Il giudizio di Paride
Gore Vidal
Nato nel cuore della vita politica statunitense, da bambino ha vissuto a lungo con il nonno Thomas Pryor Gore, senatore, che in seguito sarebbe stato un oppositore di Franklin Delano Roosevelt. Dopo aver militato nel Pacifico settentrionale come volontario durante la Seconda Guerra Mondiale, debuttò con Williwaw (1946), che raccontava esperienze belliche (come ben riassume presentandosi come personaggio in L’età dell’oro), cui fece seguito un’opera simile, In a yellow wood. La sua notorietà esplose però con The city and the pillar del 1948, intitolato successivamente nelle varie versioni italiane La città perversa, Jim e La statua di sale. La storia di Jim Willard, marchetta e maestro di tennis, ossessionato da un amore romantico e irraggiungibile, che per la prima volta presentava l’omosessualità negli USA in chiave realistica, senza sottolineature comiche, né tanto meno con il facile ricorso al melò, fece scalpore e determinò la fisionomia dell’autore nel mondo delle lettere e della politica americane, dove ha sempre avuto il ruolo di strenuo oppositore del conservatorismo.

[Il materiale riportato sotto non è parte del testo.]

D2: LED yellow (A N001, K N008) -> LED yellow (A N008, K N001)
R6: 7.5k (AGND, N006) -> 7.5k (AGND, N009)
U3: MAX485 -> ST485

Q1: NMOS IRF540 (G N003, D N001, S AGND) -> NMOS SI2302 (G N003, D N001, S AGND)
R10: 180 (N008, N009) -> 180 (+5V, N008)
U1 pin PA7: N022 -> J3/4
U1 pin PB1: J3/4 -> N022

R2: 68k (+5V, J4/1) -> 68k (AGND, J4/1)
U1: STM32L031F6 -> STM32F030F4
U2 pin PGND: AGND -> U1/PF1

Dopo la pubblicazione, che suscitò reazioni violente, ma che gli procurò estimatori autorevoli (tra cui Christopher Isherwood e Thomas Mann, che parla a lungo del romanzo nei suoi Diari), passò quindi a lavorare in teatro, in televisione e nel cinema, dove firmò sceneggiature importanti, tra l’altro, notoriamente, per Ben Hur e in seguito per Improvvisamente l’estate scorsa di Joseph Mankiewicz e per Parigi brucia? di René Clement.
Straordinario saggista e polemista, ha sempre svolto un ruolo di testimone scomodo della vita americana, come ricostruisce nell’autobiografia Palinsesto e come ben dimostrano anche i saggi raccolti ne Le menzogne dell’impero, tratti per lo più dalla silloge The Last Empire; da segnalare infine la sua carismatica presenza come “performer”, ribadita in infiniti dibattiti nel corso delle campagne elettorali sue o a sostegno di altri (di cui resta memorabile il celebre scontro televisivo del 1968 con Buckley) e non va dimenticata la sua sporadica carriera come attore cinematografico, di cui è notevole esempio il bel cameo come senatore liberal in Bob Roberts di Tim Robbins del 1992.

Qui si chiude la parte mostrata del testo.